Re: DSM:

From: Christopher Weeks (clweeks@eclipse.net)
Date: Sat Oct 27 2001 - 08:28:06 EDT


william van horn wrote:

> Truth is, I often find myself bringing up Sudbury schools and their
> students' freedom in discussions about education. The major argument is that
> kids will goof off if not given SOME structure and that there are SOME
> things that everyone needs to learn, specifically, language / writing and
> math skills. I argue back with what little I know about Summerhill's and
> Sudbury's successes, including quoting Greenberg on how quickly a
> self-motivated student can learn something.

I run into the same kinds of discussions out there where I'm trying to find other
people with whom I can relate about education. But it seems so clear to me.

I like watching kids goof off. It's amazing how happy people can be when they're
just left alone. Our universe seems like a very structured place to me. With
structure enough that everyone has a context leading to constantly increased
understanding. Everyone that I've watched grow up has learned to use the
language. Everyone that I've watched discover (even with help) neat new features
of math were enchanted by them and I'm sure will not forget them. Since it's
obvious to me that that's enough it is hard to discuss it with the others who
don't get it.

If there really are some things that everyone needs to get, then why think that
they won't figure that out? I've worked very slightly with illiterate adults.
They all knew that they were missing something really important. They all wanted
to learn to read. They were just afraid and defensive. My wife is one of the
huge number of women who think they can't do math. Yet she can do all the math
she needs perfectly (she does our household accounting better than I do) and when
we discuss the math toys that I like to think about, she gets them just fine.

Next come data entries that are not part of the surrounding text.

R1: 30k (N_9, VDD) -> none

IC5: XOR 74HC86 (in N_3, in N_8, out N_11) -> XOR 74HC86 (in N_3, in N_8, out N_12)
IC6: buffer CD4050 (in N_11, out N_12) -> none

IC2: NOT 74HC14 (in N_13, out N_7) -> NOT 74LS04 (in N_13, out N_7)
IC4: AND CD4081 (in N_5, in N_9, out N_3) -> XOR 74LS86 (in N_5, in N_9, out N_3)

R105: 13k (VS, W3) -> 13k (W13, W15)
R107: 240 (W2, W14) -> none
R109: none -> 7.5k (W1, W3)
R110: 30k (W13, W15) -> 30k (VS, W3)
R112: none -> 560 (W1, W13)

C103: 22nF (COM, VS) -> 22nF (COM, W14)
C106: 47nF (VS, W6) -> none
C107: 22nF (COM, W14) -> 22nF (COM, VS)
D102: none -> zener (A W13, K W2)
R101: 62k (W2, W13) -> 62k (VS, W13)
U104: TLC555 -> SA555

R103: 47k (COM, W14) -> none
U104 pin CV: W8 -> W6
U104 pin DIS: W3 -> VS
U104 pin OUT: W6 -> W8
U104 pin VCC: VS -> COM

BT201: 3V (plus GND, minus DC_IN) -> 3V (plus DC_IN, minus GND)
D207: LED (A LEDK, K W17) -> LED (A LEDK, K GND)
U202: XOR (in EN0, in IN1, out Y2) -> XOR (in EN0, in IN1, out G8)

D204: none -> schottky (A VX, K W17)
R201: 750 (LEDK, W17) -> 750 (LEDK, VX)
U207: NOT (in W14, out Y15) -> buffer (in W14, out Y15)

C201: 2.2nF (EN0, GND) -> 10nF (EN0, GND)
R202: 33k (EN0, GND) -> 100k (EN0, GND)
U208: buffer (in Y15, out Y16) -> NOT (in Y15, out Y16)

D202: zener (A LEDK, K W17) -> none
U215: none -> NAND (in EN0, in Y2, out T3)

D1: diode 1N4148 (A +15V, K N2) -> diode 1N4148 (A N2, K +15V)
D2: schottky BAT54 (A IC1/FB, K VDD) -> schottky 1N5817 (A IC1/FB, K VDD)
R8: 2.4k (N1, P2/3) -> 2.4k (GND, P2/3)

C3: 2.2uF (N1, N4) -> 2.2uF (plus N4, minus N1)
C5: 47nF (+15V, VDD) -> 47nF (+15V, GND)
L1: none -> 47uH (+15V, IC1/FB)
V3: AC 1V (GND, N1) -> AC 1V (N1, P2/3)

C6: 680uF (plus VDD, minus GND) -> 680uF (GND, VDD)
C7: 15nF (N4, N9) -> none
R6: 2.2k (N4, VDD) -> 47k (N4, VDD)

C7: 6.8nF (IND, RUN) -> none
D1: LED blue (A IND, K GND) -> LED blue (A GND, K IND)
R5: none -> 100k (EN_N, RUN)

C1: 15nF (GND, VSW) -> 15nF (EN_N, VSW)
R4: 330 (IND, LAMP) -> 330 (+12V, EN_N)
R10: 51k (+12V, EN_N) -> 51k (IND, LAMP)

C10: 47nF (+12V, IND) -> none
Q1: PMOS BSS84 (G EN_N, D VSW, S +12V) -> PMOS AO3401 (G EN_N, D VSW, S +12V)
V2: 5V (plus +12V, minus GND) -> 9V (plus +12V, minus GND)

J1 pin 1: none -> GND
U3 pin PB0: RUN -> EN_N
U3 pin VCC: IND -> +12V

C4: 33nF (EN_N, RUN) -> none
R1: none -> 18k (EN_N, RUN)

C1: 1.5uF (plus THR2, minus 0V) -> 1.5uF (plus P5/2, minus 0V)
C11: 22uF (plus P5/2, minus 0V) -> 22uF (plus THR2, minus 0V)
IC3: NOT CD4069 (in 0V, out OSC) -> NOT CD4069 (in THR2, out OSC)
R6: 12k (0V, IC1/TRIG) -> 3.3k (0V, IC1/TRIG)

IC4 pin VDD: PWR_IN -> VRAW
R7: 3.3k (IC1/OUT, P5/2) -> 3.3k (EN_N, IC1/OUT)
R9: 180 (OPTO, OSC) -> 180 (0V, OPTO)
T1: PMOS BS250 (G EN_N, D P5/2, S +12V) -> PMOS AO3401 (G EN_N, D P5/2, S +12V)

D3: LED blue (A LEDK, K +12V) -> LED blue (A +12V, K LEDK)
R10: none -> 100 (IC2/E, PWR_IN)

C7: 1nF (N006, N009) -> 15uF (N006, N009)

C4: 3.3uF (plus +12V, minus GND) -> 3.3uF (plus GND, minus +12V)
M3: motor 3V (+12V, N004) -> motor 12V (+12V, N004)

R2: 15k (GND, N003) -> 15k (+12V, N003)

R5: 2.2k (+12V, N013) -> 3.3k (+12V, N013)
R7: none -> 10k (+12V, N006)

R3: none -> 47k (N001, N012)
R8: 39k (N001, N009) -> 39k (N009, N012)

There just seems so much evidence that people can be trusted to learn whatever
they need that it seems almost definitional. It's wacky to even claim the right
to tell others what they need when you can't be in their heads. I've had zero
success in getting people resistant to the concept of free schooling to see the
light. But I have found a couple of people who think SVS-style education would be
ideal if only it could be made a reality. I agree with Joe that we (if I may be
so bold) need to concentrate on finding our hidden allies -- the people who don't
even know we exist. Popular opinion will come with time. After there's an SVS
school in every metro area, how much time could it take? (Though from reading it
seems that you early SVS people thought that 30 years ago, too.)